Brotopia examines the male-dominated workplaces of the technology industry and looks at how gender-based discrimination and sexism have become part of the culture of Silicon Valley. As technology plays an increasingly central role in our lives, the status of women in tech has become an important topic. As the New York Times put it, “This is more than a work force issue, and “Brotopia” is more than a business book.”
Brotopia has generated a lot of buzz, so we were pleased (but not at all surprised) to learn that Emily Chang is also a resident of Bernal Heights.
Neighbor Emily tells Bernalwood:
I started writing Brotopia two years ago, long before Trump and #metoo and had no idea this issue would explode in the public consciousness just as I was about to publish. I have been covering Silicon Valley for eight years on Bloomberg TV and, while tech has changed our lives in so many wondrous ways, I was perplexed by the staggering underrepresentation of women across this supposedly progressive industry. Women account for 25% of computing jobs, 7% of investors, and women-led companies only get 2% of funding.

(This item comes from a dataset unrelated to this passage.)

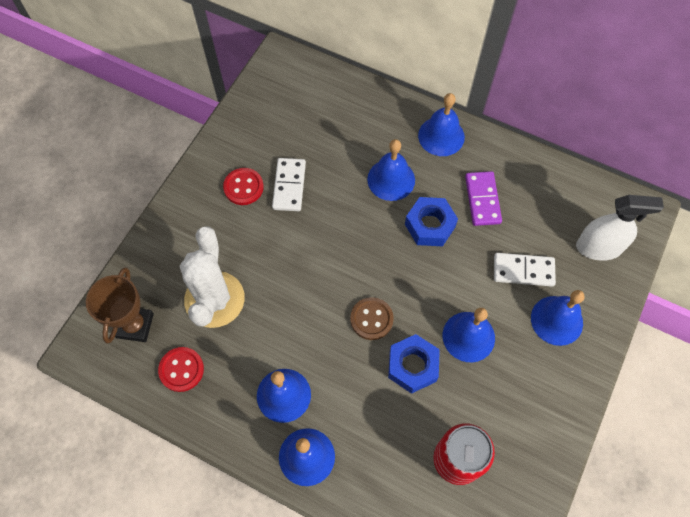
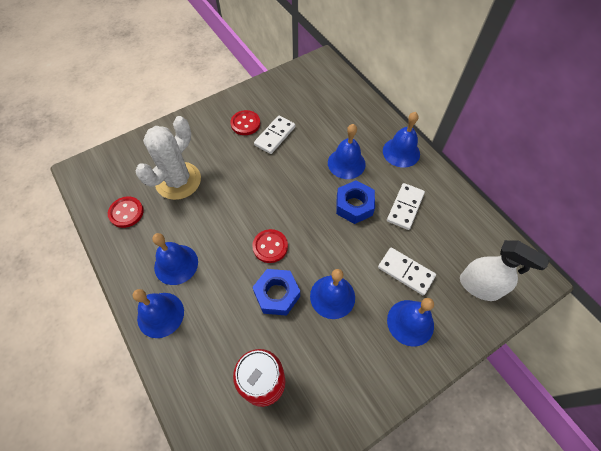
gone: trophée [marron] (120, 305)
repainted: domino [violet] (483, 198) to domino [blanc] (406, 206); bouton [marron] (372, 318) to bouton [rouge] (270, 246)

As I began researching the topic, I discovered a lot that surprised me about how and why this happened. In fact, women were well-represented in tech’s early days and programmed computers for the military and NASA (think Hidden Figures, but industry-wide) and then, for various reasons — which you’ll have to read in the book! — they got pushed and profiled out. The book examines how and why women have been left out of the biggest wealth creation in the history of the world, why it matters and what we can do about it. It includes over 300 interviews with everyone from Sheryl Sandberg to Tim Cook and engineers at companies like Facebook, Google and Uber.
I spent many afternoons typing away at Progressive Grounds (chai tea latte and turkey/sundried tomato sandwich please!) and holing up in our Bernal bedroom listening to my three sons wreak havoc downstairs while my incredibly supportive husband tried to keep the peace. It wasn’t an easy endeavor — talking about sexism is kind of like walking the third rail — but I hope this book starts a meaningful conversation.
This is an industry that is controlling what we see and read, how we shop and communicate, making our children’s video games and social media. It’s not just tech’s problem, but everyone’s problem and I fully believe the people who changed the world can change this too.